EDITORIAL

Cómo va Chile

En primer lugar, dos datos sustanciales sobre su desempeño económico merecen claro destaque. Por un lado, la inflación en Chile está completamente controlada y hace mucho tiempo que no llega al 3% anual.

En el discurso del oficialismo el diagnóstico sobre lo que ocurre “en la región” es que todo va muy mal. Pero la realidad es diferente. La idea del Frente Amplio y de sus candidatos en particular, es dar a entender que gracias a su gestión en el poder se pudieron evitar escenarios de crisis como los que ocurren “en la región”. Para ello refieren a la difícil situación argentina, en donde sobre todo responsabilizan al gobierno de Macri de la actual crisis económica y social, sin decir una palabra de la pesadísima herencia dejada por el kirchnerismo. O señalan las dificultades que arrastra Brasil, sin tampoco hacer mención alguna sobre las terribles consecuencias sociales y económicas del desastre de los gobiernos del Partido de los Trabajadores de ese país, aliado al Frente Amplio.

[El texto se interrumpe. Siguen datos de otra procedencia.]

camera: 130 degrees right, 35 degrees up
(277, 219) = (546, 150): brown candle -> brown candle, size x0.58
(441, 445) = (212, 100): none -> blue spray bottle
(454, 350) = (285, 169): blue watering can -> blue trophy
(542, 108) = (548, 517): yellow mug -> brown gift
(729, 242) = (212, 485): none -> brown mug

Pero la realidad es que “la región” cuenta con más países que Argentina o Brasil, y que si se ve lo que ocurre en otras partes el balance de estos años no es tan negativo como lo dice el Frente Amplio. Alcanza con fijarse, por ejemplo, en lo que está pasando en Chile, gobernado por una coalición de partidos de centro derecha desde marzo del año pasado.

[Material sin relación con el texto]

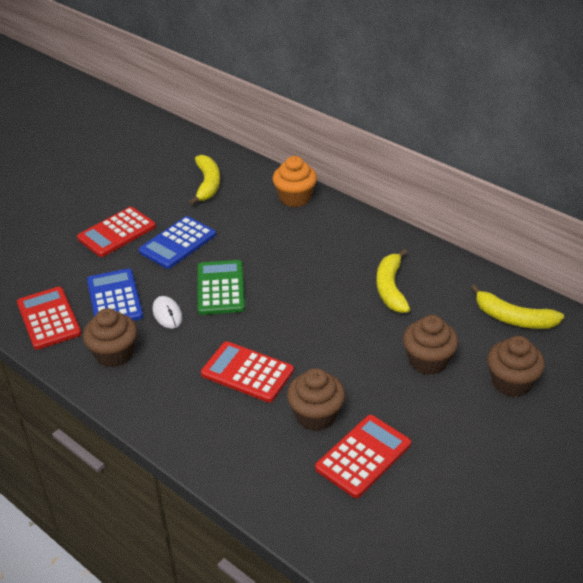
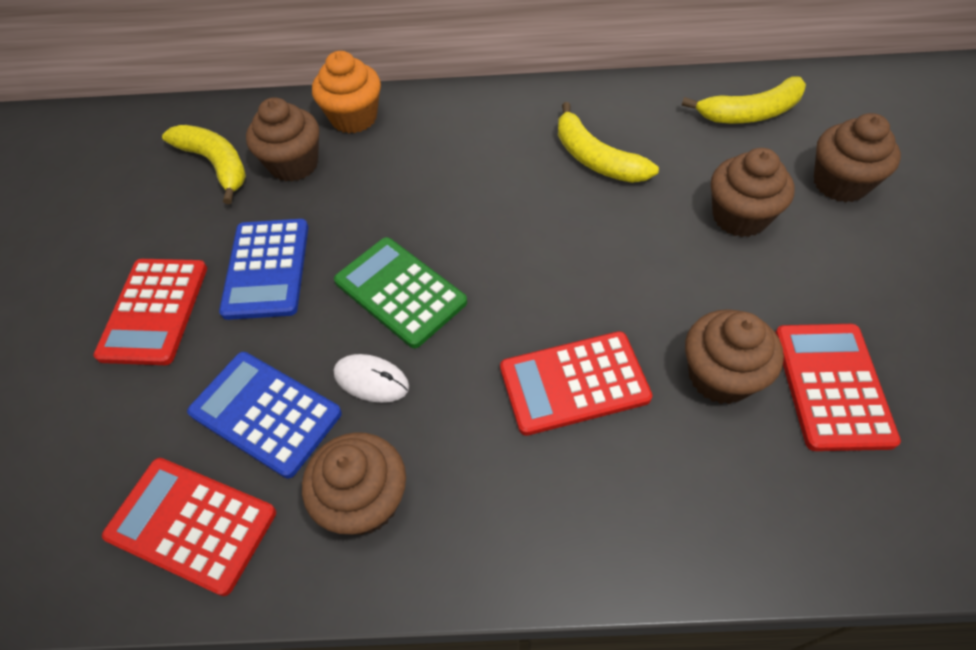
camera: 40 degrees left, 15 degrees up
(241, 204) = (294, 164): none -> brown cupcake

En primer lugar, dos datos sustanciales sobre su desempeño económico merecen claro destaque. Por un lado, la inflación en Chile está completamente controlada y hace mucho tiempo que no llega al 3% anual.

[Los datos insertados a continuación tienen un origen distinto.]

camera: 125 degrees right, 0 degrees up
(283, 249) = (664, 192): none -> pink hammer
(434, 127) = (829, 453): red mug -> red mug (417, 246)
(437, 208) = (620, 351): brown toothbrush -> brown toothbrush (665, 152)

De hecho, medida a 12 meses en abril pasado, fue de 2% anualizada, guarismo que está dentro del rango meta fijado por su Banco Central, y cifra que asegura, sobre todo a los más pobres, una estabilidad de precios que aleja el temor de la pérdida de poder de compra de los salarios.Por otro lado, el crecimiento económico de 2018 fue de 4%, el mayor en cinco años, y por supuesto muy superior al de Uruguay. Las expectativas para 2019 y 2020 varían según distintos analistas, pero nunca son menores a un 3% de crecimiento cada año, lo cual también es un dato muy superior a lo que se prevé para nuestro país y, por supuesto, para la acotada visión de “la región” en la que siempre prefiere mirarse el Frente Amplio.

Estos muy buenos datos de Inflación y crecimiento son dos dimensiones que seguramente expliquen que en las encuestas más del 55% de los chilenos consideran que su situación económica familiar y personal es buena o muy buena: otra diferencia enorme con relación a lo que ocurre hoy en día en nuestro país.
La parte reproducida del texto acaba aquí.